Gravity defying fun and a Rare opportunity.
Here are some more missed opportunities to get the mind thinking. This time around I want to talk a little about Mario Galaxy and Rareware. So, what could I possibly have to say about Galaxy having some missed opportunity? Read on.
I was disappointed with Mario Galaxy. “What?” I hear you say, “How can that be?” you ask. Well, let me explain. I, of course, was not disappointed with either Galaxy game; they are and will always be fantastic. However, after I had played through the original game, I was a little perplexed at the absence of levels featuring more varying degrees of gravitational intensity.

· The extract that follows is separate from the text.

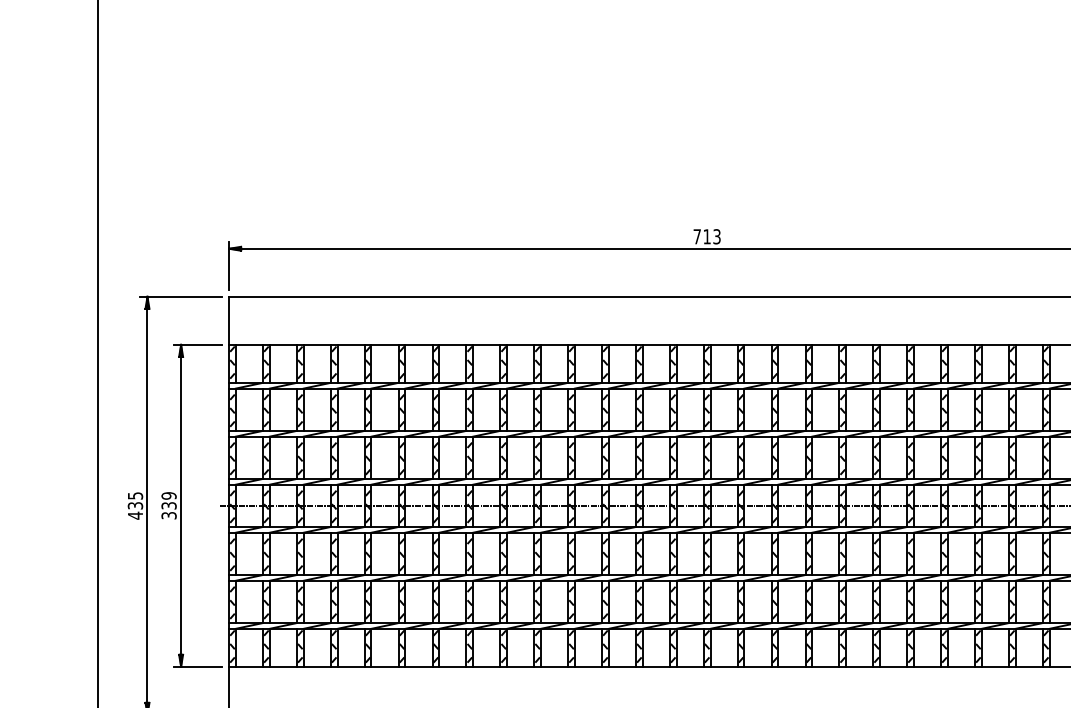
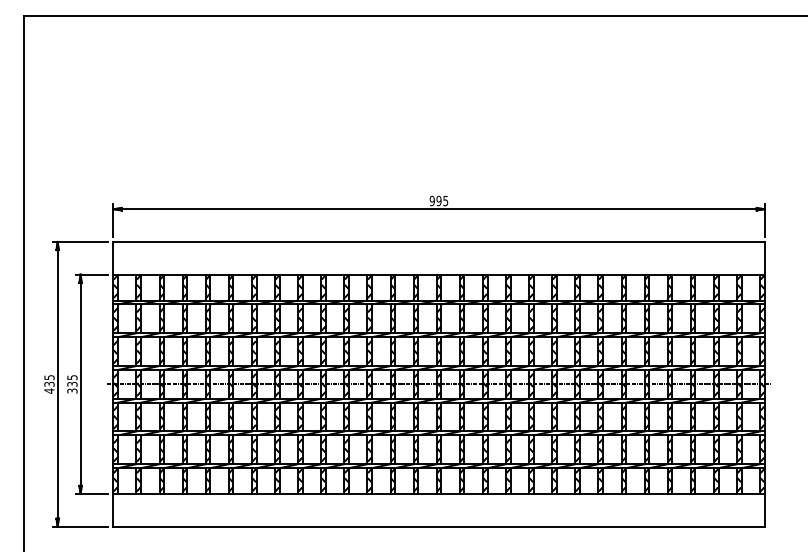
text: (706, 236) -> (438, 200), 713 -> 995
text: (169, 495) -> (72, 377), 339 -> 335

I initially expected to see some levels in which the player would have to deal with Mario being constrained by heavier or lighter forces. I think this would have been interesting: forcing the player to adapt to different timing and jump height. Granted, depending on how the levels were constructed, making Mario heavier may not have been that fun or satisfying. But, I think the opposite could have been true with having hardly any force holding Mario down. Having a level where you must make enormous leaps through space would be fun, and especially tense if the player was prevented from correcting their trajectory.
During the Nintendo 64 era, Rareware was one of the most productive development studios on the system. Their games, for better or worse, defined the system just as much as Nintendo’s own. I feel Nintendo letting the studio fall out of their hands was a bad long-term decision.
Nintendo did gain a lot of money in the sale of Rare, but at what cost? Lets imagine for a moment that Rare’s output would have mostly stayed on par in terms of quality if they had stayed with Nintendo. The GameCube would have had a broader scope of exclusive titles and it would have most certainly helped a great deal in fending off Microsoft’s new console. I knew a lot of people at the time that went out and bought the Xbox within the first year or so of Rare becoming exclusive to Microsoft, just because of the promise of Rare’s titles.
With the Wii, Rare could have had a similar effect to what they likely would have had on the GameCube, although their presence probably would not have been as needed, and their effect would be slightly smaller. I think Nintendo was able to put out more quality first party titles for the Wii than the GameCube, and they also had some good partnerships with studios such as Next Level Games and Monster Games. But, imagine the Wii with everything we got and then some Rareware on top! Just the N64 Virtual Console would have been light years better.
That brings us to the Wii U. It’s much harder to project Rare’s presence this far removed from their heyday, but lets assume once again that they would have continued to make quality games under the guidance of Nintendo. Maybe they would have been able to put out a couple of titles within the first year. Would they have made the system more appealing? Possibly. Would they have filled out Nintendo’s portfolio a little more? Yes, almost definitely.
That’s the biggest missed opportunity. Rare didn’t just bring different types of games, they brought more games, and more games is what Nintendo always seems to struggle with in light of small third-party support. It was a mistake to let go a studio that could keep up game output to almost the same level as Nintendo themselves.